Um tratamento diferenciado desde que assente em critérios razoáveis e justificativos são compatíveis com o princípio da igualdade, no pressuposto de que as pessoas colocadas em situações diferentes sejam tratadas na exacta medida dessas desigualdades. É fundamental uma actuação de discriminação positiva do Estado para reabilitar o princípio da igualdade junto desses cidadãos e, cumprido esse desígnio, eles possam, num futuro breve não superior a dez anos, exercer como os seus restantes concidadãos, os seus direitos de escolher quem querem que os governe.


Um município em que o índice de desenvolvimento humano seja tão baixo é MUITO POBRE e não meramente POBRE como aqueles que muitos que integrar a primeira fase, deve ser objecto de uma discriminação positiva. Cabe aos deputados definir o limite que separa um município POBRE do MUITO POBRE, sendo recomendável neste caso que permaneça sob controlo da administração local até as condições mínimas para caminhar por si próprio. Alguns exemplos meramente ilustrativos: Buengas, Curoca, Lubalo, Marimba, Ngonguembo etc, etc.


2.3 Segundo Critério: selecção em função prevenção de conflitos


Um outro critério a ter em conta provem da avaliação da posição geopolítica de cada município, que permite relacionar os processos políticos com a sua localização, território, posse de recursos naturais e população. Decorrente da sua localização, dos seus recursos ou até dos processos políticos que os envolve, determinados municípios necessitam de uma atenção particular para que não se transformem em focos de conflito. Os potenciais conflitos que se vislumbram estão relacionados com os seguintes temas:

 Conflitos intracomunitários entre membros por disputas étnicas ou de afirmação identitária

 Conflitos entre membros de uma comunidade e imigrantes ou por disputas comerciais e supremacia nos negócios.

 Conflitos entre as comunidades rurais e empresários por disputas relacionadas com a propriedade de terras ou com os acessos à água e mobilidade humana e animal.

Exemplos meramente ilustrativos: Cuango; Cuvelai; Gambos, Nharea, Quela; etc etc...


2.2 Terceiro Critério: selecção em função localização geoestratégica.

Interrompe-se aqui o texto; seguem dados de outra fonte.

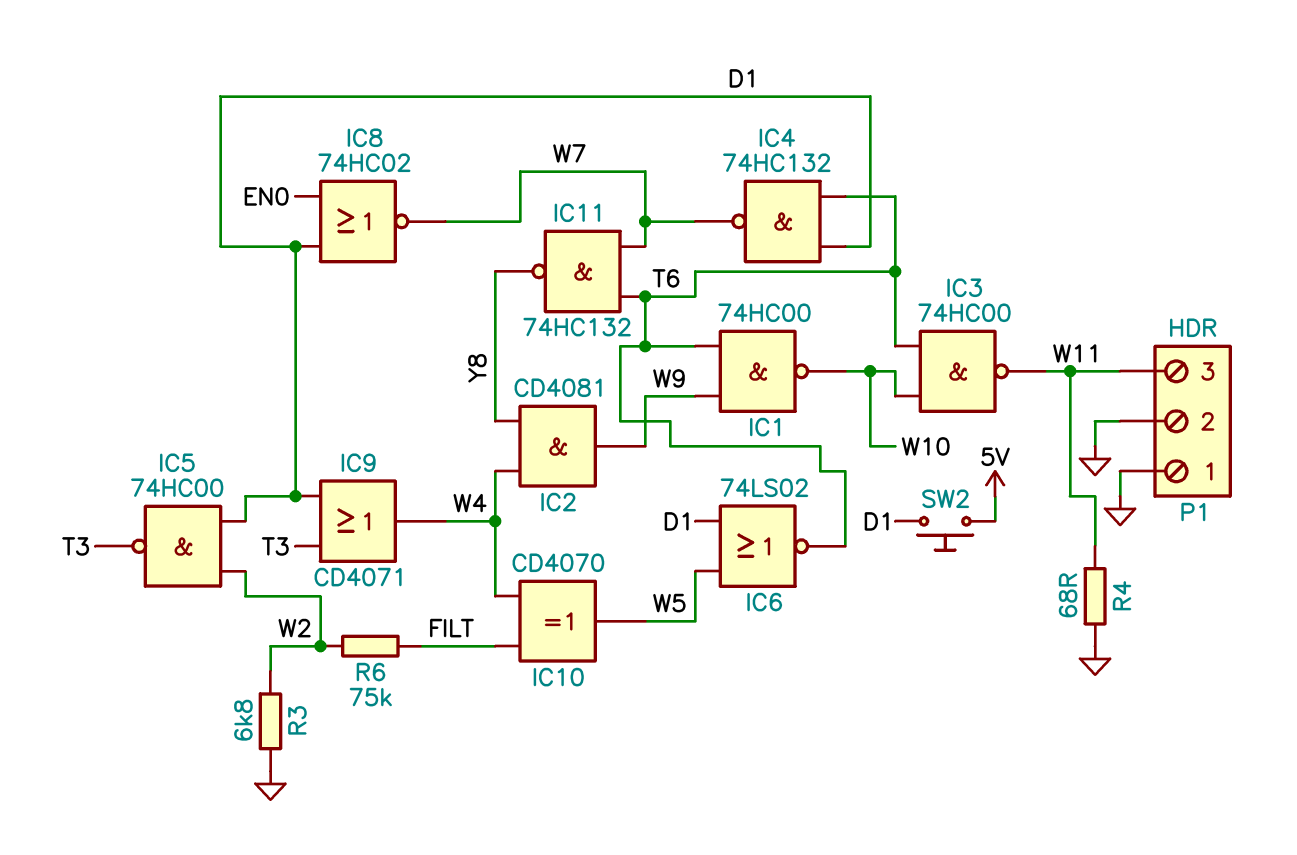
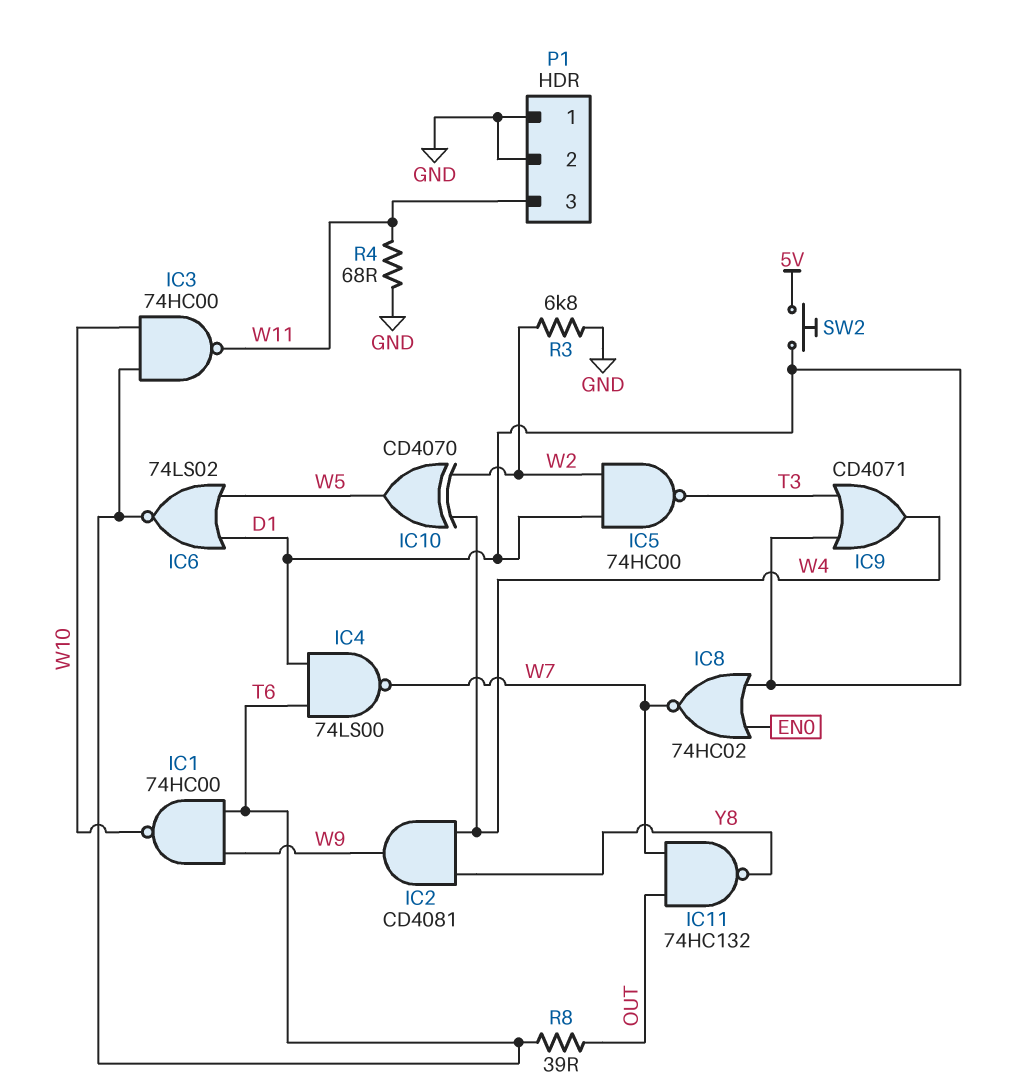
IC4: NAND 74HC132 (in D1, in T6, out W7) -> NAND 74LS00 (in D1, in T6, out W7)
IC10: XOR CD4070 (in FILT, in W4, out W5) -> XOR CD4070 (in W2, in W4, out W5)
IC11: NAND 74HC132 (in T6, in W7, out Y8) -> NAND 74HC132 (in OUT, in W7, out Y8)
R6: 75k (FILT, W2) -> none
R8: none -> 39 (OUT, T6)

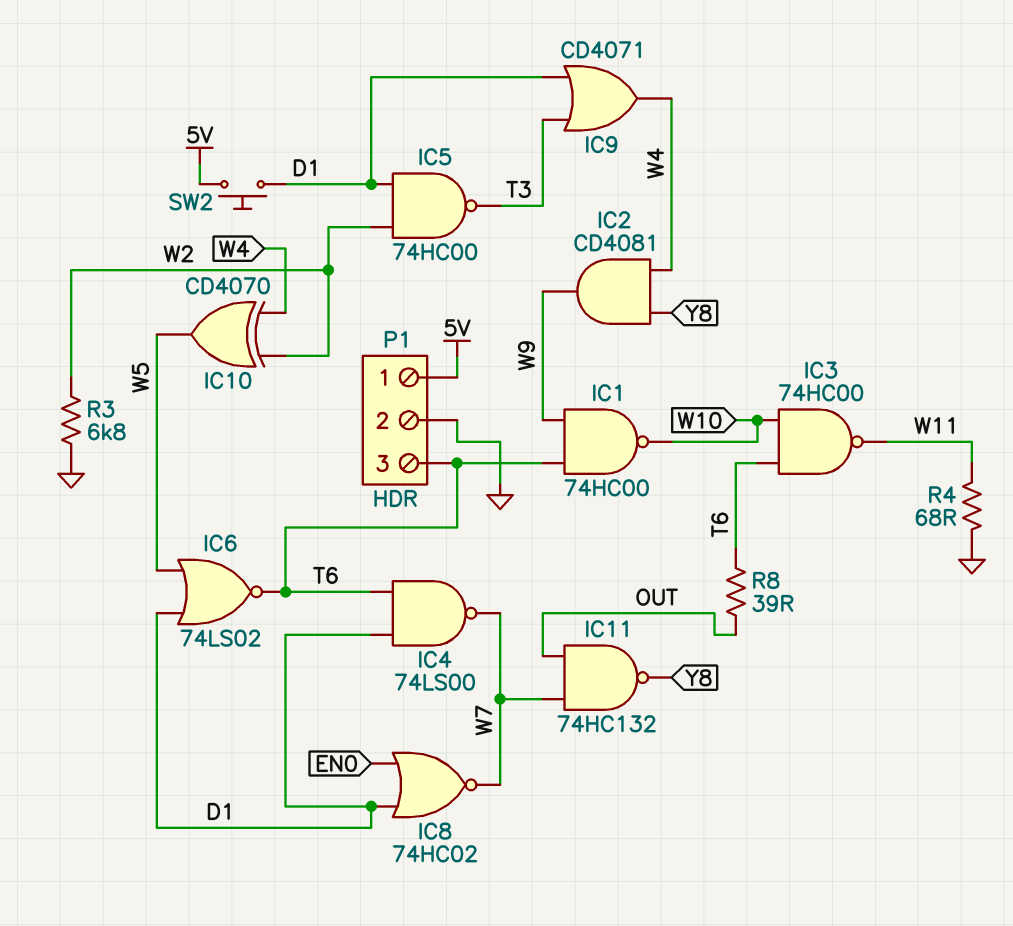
P1 pin 1: GND -> 5V
P1 pin 3: W11 -> T6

As autarquias destinam-se a dotar as regiões de novas estruturas administrativas de defesa dos seus interesses, mas tal não obsta que o Estado deva continuar a velar pelos grandes interesses nacionais.

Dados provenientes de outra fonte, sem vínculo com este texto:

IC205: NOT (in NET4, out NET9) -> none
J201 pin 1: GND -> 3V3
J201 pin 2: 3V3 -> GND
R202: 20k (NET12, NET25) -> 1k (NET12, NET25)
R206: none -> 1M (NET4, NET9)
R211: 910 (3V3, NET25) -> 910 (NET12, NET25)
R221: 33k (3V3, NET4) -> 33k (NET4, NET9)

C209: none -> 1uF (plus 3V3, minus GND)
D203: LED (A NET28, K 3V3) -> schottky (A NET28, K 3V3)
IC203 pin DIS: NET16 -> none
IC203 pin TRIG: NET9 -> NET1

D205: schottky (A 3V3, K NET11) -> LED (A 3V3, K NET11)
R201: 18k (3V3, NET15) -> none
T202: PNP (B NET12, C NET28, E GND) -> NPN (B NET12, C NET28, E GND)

Independentemente do seu direito a escolher os seus representantes ou a promover directamente as suas particularidades económicas e culturais, alguns municípios situam-se em pontos geoestratégicos de grande referência para o desenvolvimento mais equilibrado do país. São áreas que podem servir de placas giratórias do desenvolvimento regional ou intra-municipal, através do desenvolvimento de actuais ou futuras rotas de produtos, vias de mais fácil acesso para outras regiões ou uma futura instalação de investimentos públicos de grande monta para usufruto regional ou nacional. São actuais ou futuros entrepostos do desenvolvimento económico local e regional que ao abrigo do planeamento nacional estratégico nacional. “statebuilding”.

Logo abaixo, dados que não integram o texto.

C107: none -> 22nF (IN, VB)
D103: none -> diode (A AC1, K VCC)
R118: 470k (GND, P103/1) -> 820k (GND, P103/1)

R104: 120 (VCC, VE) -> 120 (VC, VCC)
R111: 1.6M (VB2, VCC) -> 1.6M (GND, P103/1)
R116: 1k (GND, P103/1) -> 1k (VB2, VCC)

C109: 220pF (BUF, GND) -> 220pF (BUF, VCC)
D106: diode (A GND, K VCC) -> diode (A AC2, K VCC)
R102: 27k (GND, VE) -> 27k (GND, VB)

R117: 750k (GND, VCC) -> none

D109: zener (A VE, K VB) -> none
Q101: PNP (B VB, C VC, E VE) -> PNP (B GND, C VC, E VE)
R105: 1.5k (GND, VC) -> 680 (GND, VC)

Recomenda-se, pois, que antes de antes de serem transformadas em autarquias locais, o Estado se encarregue de efectuar um estudo de viabilidade económica e de projecção estratégica, ou seja, o Estado deve conservar provisoriamente a sua gestão afim de estudá-los, projectar o seu papel estratégico no futuro e, alcançados esses objectivos, inseri-los no processo de autorização em estreita cooperação com a visão estratégica nacional que se vier ou não a definir. Alguns exemplos: Mussende (C. Sul-Bié-Malange); Cuemba (Cuito-Cuemba-Luena); Bembe (Nzeto- Bembe-Uíge ou Ambriz-Bembe-Damba); Xa-Muteba (Malanje-Xá-Muteba-Cacoco; Malanje- Cuango); Savate (Santa Clara-Savate-Cuangar)

Caros deputados

Aproveito, ao terminar. Para pedir que reflictam sobre a necessidade de uma revisão pontual da CRA para a alteração do papel dos governadores provinciais que devem passar a ser meros representantes do governo central, sem qualquer poder executivo ou na sua, pura e simples, eliminação, criando-se os governadores regionais, mantendo esse perfil de mera representação num espaço geográfico de três províncias.


Este é o momento. Façam a nação orgulhar-se de vocês.